I’ve just come back from the barber’s. It’s a little no-frills, no-appointment-needed place, next door to the local kazin tal-banda and sharing its clientele. Besides haircuts, it sells everything from toilet roll to postcards to plastic keychain versions of those Sicilian red horn amulets. The barber, name of Salvu, wears shorts and flip-flops, has bad breath and BO. But he is cheap and gets the job done.

Is-soltu?” he asked. Is-soltu being a short back and sides.

His mate Pawlu, who’d just had a haircut himself, was flipping through today’s Times of Malta. There’s usually a copy for the clients’ perusal.

Hanina rnexxielu jsibha, eh Pawlu! Minn daqs dawk miljuni! Irnexxielu jsibha!”

And they shared a hearty chuckle.

It was a brilliant few seconds. It’s the sort of honest-to-goodness humour that gets countries through the Blitz or fifty years of dictatorship.

Simon Busuttil’s meeting with Sai Mizzi has been a victory for him, and a giant face-palm for Sai Mizzi.

Her whereabouts had been the big national joke and tracing her was mission impossible, but Simon Busuttil pulled it off. Whichever way the Prime Minister’s sycophants and army of communication coordinators try to spin it, this is the way it’s being read.
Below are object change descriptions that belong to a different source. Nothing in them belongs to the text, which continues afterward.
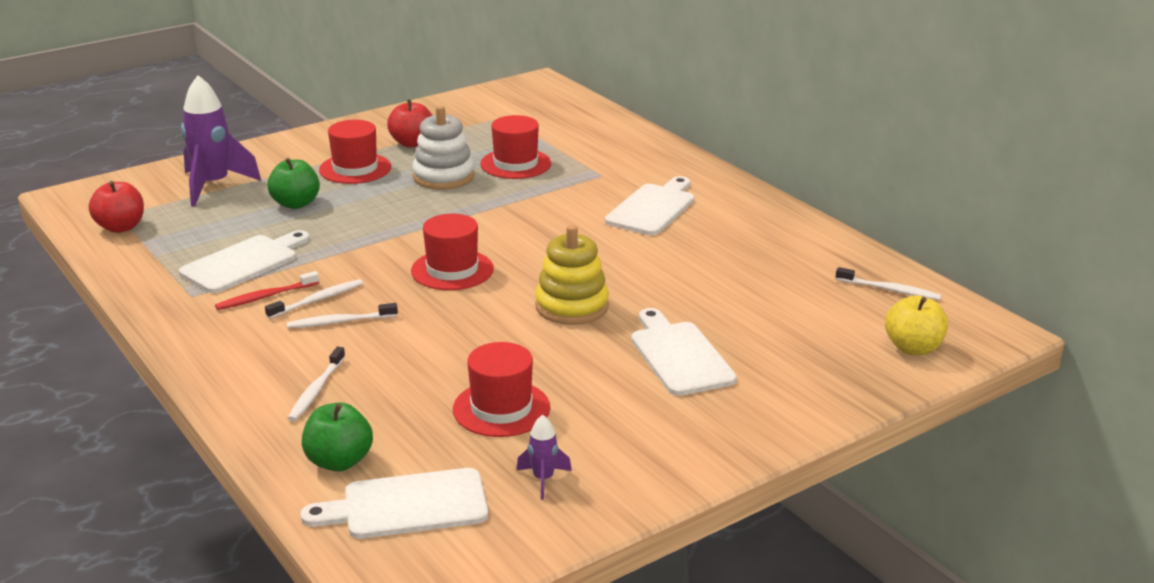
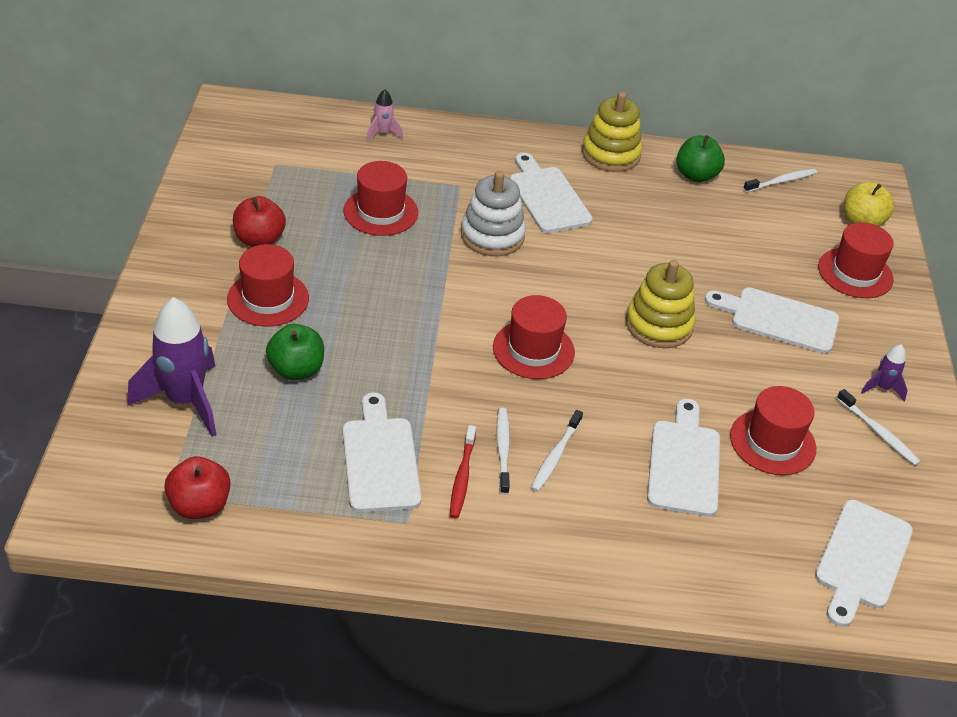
camera: 55 degrees left, 15 degrees up
(316, 390) = (655, 525): white toothbrush -> white toothbrush (878, 433)
(339, 461) = (773, 565): green apple -> green apple (696, 175)
(411, 377) = (684, 463): none -> white cutting board
(443, 177) = (354, 261): white stacking toy -> white stacking toy (492, 236)
(543, 479) = (881, 474): purple rocket -> purple rocket (882, 388)
(609, 131) = (383, 133): none -> pink rocket
(763, 210) = (611, 154): none -> yellow stacking toy
(824, 370) = (855, 273): none -> red hat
Simon Busuttil has finally expressed what many of us have been thinking in secret, keeping quiet lest Labour’s Thought Police single us out: “She is not up to it.” Hear, hear.
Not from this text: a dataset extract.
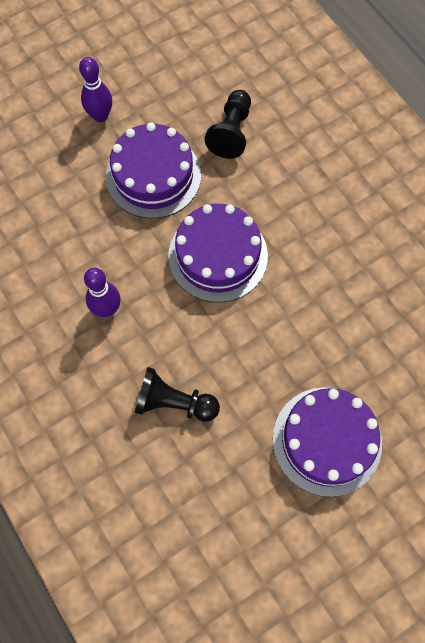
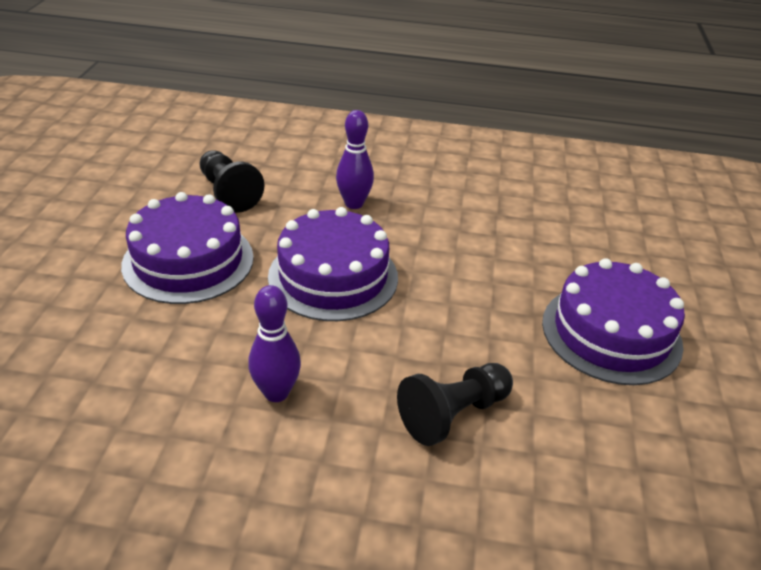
camera: 50 degrees left, 30 degrees down
(100, 116) = (68, 251): purple bowling pin -> purple bowling pin (354, 204)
The report’s pithiness is simply delicious: “Ms Mizzi-Liang protested strongly when he raised the salary issue and she could not understand what the fuss is about her being the Energy Minister’s wife.”

Sai Mizzi has come across as a petulant, spoilt woman, who gets flustered at the smallest question and who cannot answer a simple request for information, never mind face up to scrutiny.

She has also come across as something worse. As Foreign. She is not One Of Us. She said so herself. Not in so many words, but in her tone of voice and attitude. “We” are the Maltese. “We” be haters. “You” haters gonna hate. She is “something else” and will show us scum what’s she worth: “See what I do for you.”

I have just committed lèse-majesté with the aggravating factor of suggested racism here. But as Joseph Muscat might say, woddi hack.

Busuttil summed it all up in his parting comment: “If this was a job interview, she would have failed it.”

Outstanding.

Simon Busuttil is one up, and about bloody time too. For, as Alastair Sim tells us, he who is not one up is one down.

Busuttil wins 6-0, 6-0, 6-0.

Hard cheese, Sai Mizzi Liang.

P.S. No use looking it up in the English dictionary. You wouldn’t understand the reference. It’s a foreign thing.